For the Pentagon it was tantamount to a sneak attack. Officials were taken by complete surprise when details of the sensational account began appearing in the media. Adding to the pressure was the fact that Bissonnette's account of the bin Laden raid was at odds with the Obama White House's version in some key respects, notably whether the terrorist mastermind represented a genuine threat to the commandos when they killed him. Last week officials scrambled to get a copy of the book to see whether Bissonnette's account, No Easy Day (written under the pseudonym Mark Owen), revealed classified information. But by the time government vetters got their hands on it, thousands of copies had already been shipped to stores and the title stood atop Amazon's sales list.

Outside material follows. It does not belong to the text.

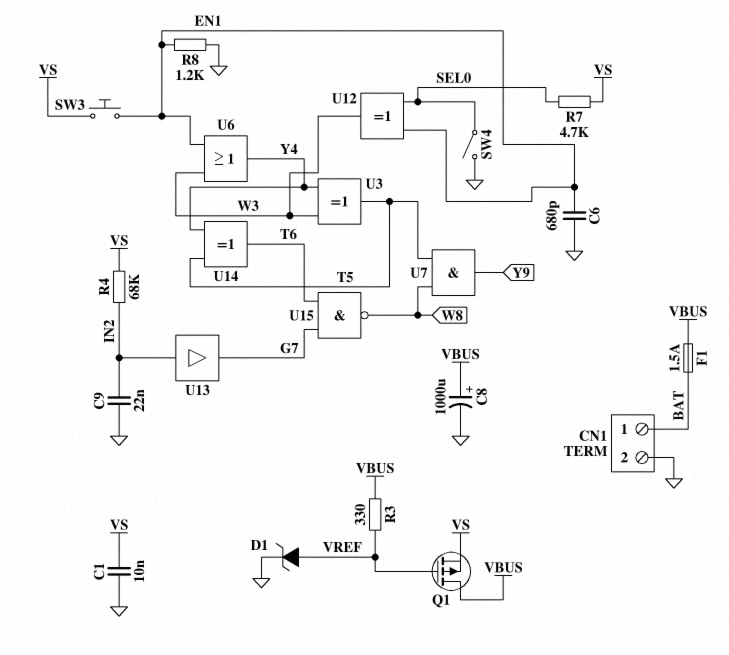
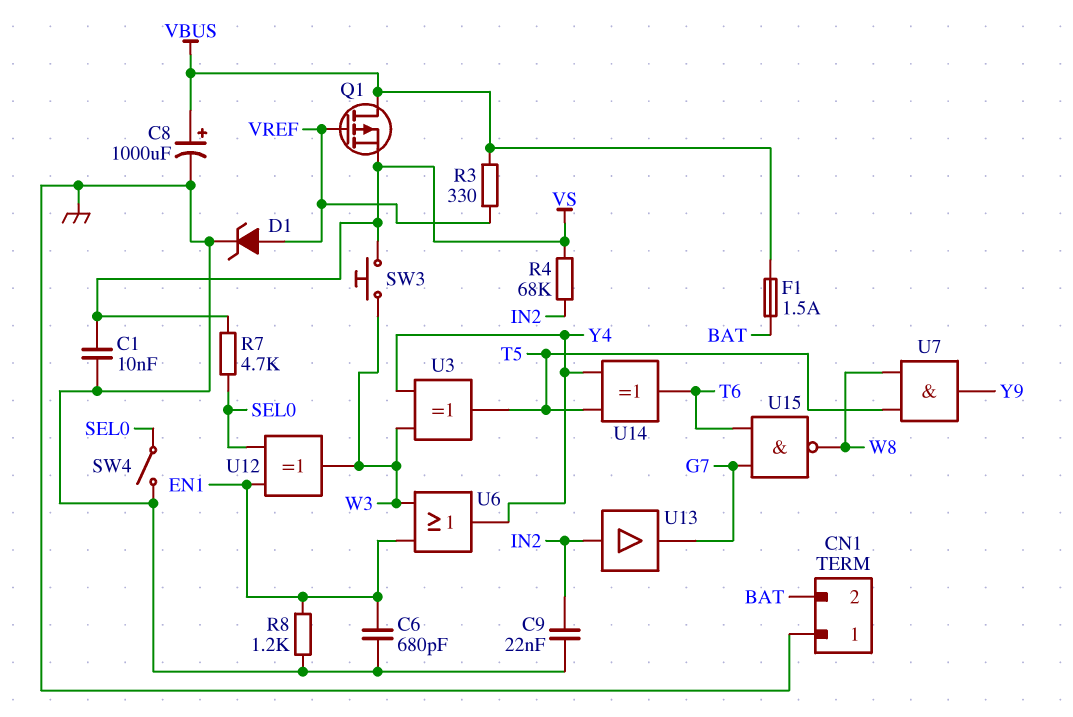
CN1 pin 1: BAT -> GND
CN1 pin 2: GND -> BAT
SW3: button (EN1, VS) -> button (VS, W3)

"We were caught completely off guard," conceded one senior Pentagon official, who says national-security personnel are obligated to submit manuscripts containing sensitive information for prepublication review (Bissonnette's lawyer says the regs merely "invite" authors to show vetters but don't require it). Late last week, Defense Department general counsel Jeh Johnson sent a letter to Bissonnette in a last-ditch bid to minimize the damage. The threat of legal action was aimed at pressuring Bissonnette and his publisher, Dutton, to submit to the Pentagon's demands for prepublication review. In the past, the DOD has succeeded in halting distribution of books, even in some cases pulping printed copies. But in the case of No Easy Day, it is likely too late to prevent the book from receiving wide public exposure. "At this point the onus is on the SEAL and his publisher to put the genie back in the bottle," says one senior Pentagon official, declining to explain how that would be possible.

The Pentagon has not disclosed whether it believes No Easy Day divulges classified secrets, though one official told Newsweek "you can bet we wouldn't have sent the letter if we didn't think there were serious security breaches."

Making the situation all the more awkward: the administration itself may have opened the door. The White House has drawn fire for putting out its own cinematic version of the bin Laden raid. The move rankled critics, who say it smacks of end-zone dancing and could compromise future missions. Several SEALS were motivated to back a super-PAC ad faulting Obama's leadership. All the attention would seem at odds with the culture of the SEALS, who pride themselves on a code of omertà. But if the organization hates the spotlight, you wouldn't know it from their recent behavior. This spring, they helped produce a wide-release movie called Act of Valor—no Oscar threat, but a good way to recruit successors to Matt Bissonnette.